Subgroup IIb: (n=5 adult female albino rats) sacrificed three days after gastrocnemius muscle injury.
Subgroup IIc: (n=5 adult female albino rats) sacrificed seven days after gastrocnemius muscle injury.
Subgroup IId: (n=5 adult female albino rats) sacrificed fourteen days after gastrocnemius muscle injury.
group III: Experimental Group: (Gastrocnemius muscle injury with BMMSCs local injection) (n=20 adult female albino rats). This group was further subdivided into four subgroups:
Subgroup IIIa: (n=5 adult female albino rats) sacrificed at the time of gastrocnemius muscle injury and stem cell injection.
Subgroup IIIb: (n=5 adult female albino rats) sacrificed three days after gastrocnemius muscle injury and stem cell injection.
Subgroup IIIc: (n=5 adult female albino rats) sacrificed seven days after gastrocnemius muscle injury and stem cell injection.
Subgroup IIId: (n=5 adult female albino rats) sacrificed fourteen days after gastrocnemius muscle injury and stem cell injection.
MSCs were isolated, characterized, cultured and passaged in vitro. All these procedures were conducted in stem cells laboratory in Centre of Excellence for Research in Regenerative Medicine and its Application (CERRMA), Faculty of Medicine, Alexandria University. After third passage, once they became 70-80% confluent, MSCs were injected in gastrocnemius muscle in female rats of group III.
Characterization of MSCs was done by:
1. Daily examination of the morphology of cultured cells using phase contrast inverted microscopy.
2. Colony forming unit-fibroblast (CFU-F) assays.
3. Flow cytometric analysis of the cultured cells’ surface markers.
After the designated time during the study, rats were sacrificed after ether anesthesia. Fresh specimens were taken from the gastrocnemius muscle of all studied groups and prepared for the following studies:
A- Light microscopic study:
a. H&E stain,
b.
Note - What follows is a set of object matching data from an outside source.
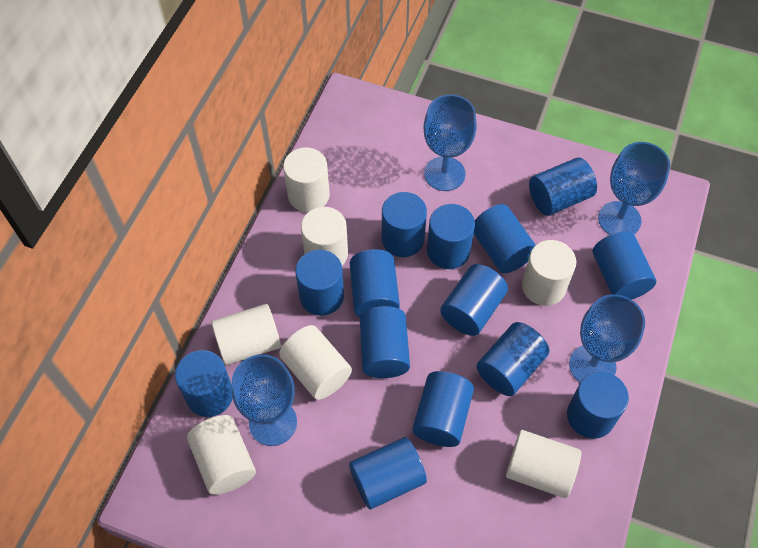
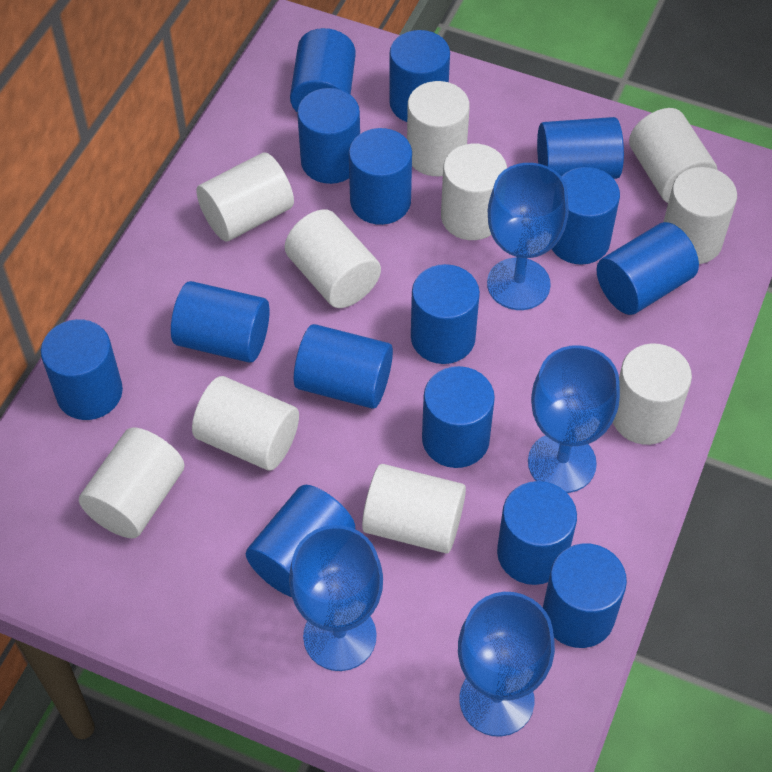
blue cylinder: 14 -> 15
white cylinder: 7 -> 10

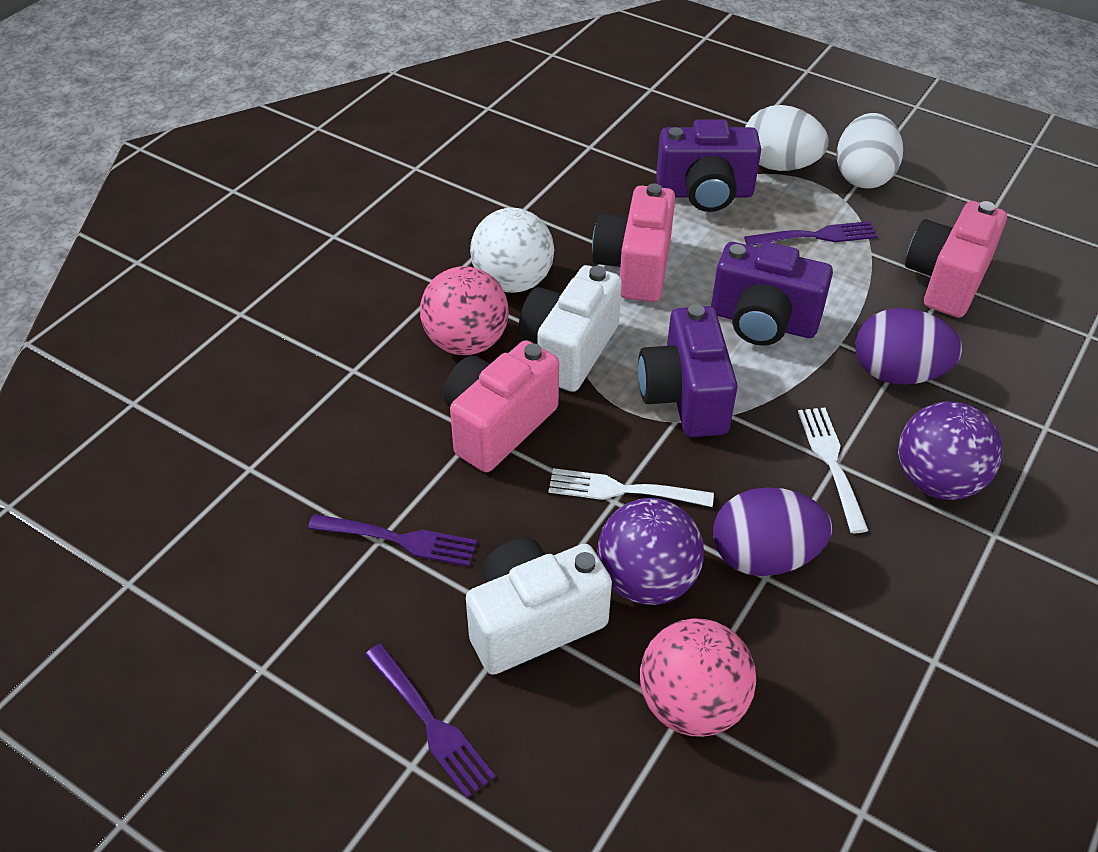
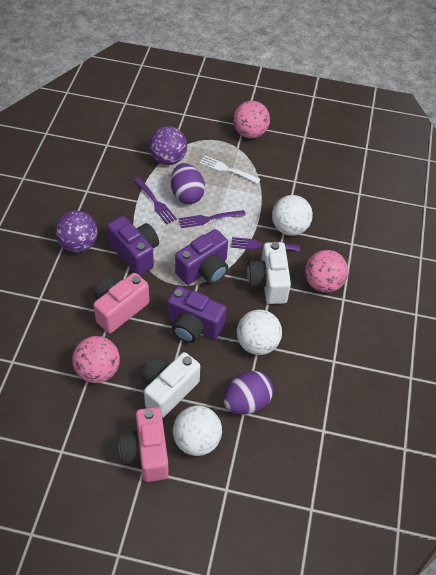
pink ball: 2 -> 3
pink camera: 3 -> 2
white ball: 1 -> 3
white egg: 2 -> 0
white fork: 2 -> 1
Gomori’s trichrome stain.
B- Electron microscopic study: Ultrathin sections were studied using transmission electron microscope.
C- RQ-PCR: for detection of Y chromosome.
D- CM-Dil.
Histological examination of group II (Gastrocnemius muscle injury without BMMSCs local injection) showed haemorrhage, vacuolated cells, inflammatory cellular infiltration and fibrosis.
By Gomori’s stain, it showed increase collagen fibres.
Ultrastructure examination confirmed the above findings and also showed disrupted muscle fibres, macrophage with vacuolated cytoplasm and many lysosomes representing the degenerated fibres, sarcolemmal festooning and cytoplasmic depletions.
Examination of rat gastrocnemius group III (Gastrocnemius muscle injury with BMMSCs local injection) showed less degeneration, more regenerating fibres, bridging between the fibres and more internalized nuclei of the muscle fibres.
Lower levels collagen fibres were shown evident by Gomori’s trichrome stain after 14 days.
Electron micrograph of the rat gastrocnemius group III showed macrophages of the M2 type, regenerating muscle fibres, mitochondrial return to more or less normal configuration and nuclear proliferation.
Also CM-Dil was performed on group III and showed shifting of the stem cells from the connective tissue stroma to reside as part of the muscle fibres and thus successful homing of the cells.
Further more evidence of MSCs homing in the injured gastrocnemius was proved by the expression of Y-chromosome (SRY) gene of the injected female rat model. The engraftment of these cells could lead to skeletal muscle regeneration either by their differentiation or through their paracrine effect.
The present results clearly demonstrated the effectiveness of MSCs in the treatment of skeletal muscle injury and the efficiency of MSCs derived from bone marrow in skeletal muscle regeneration and reduction of fibrosis.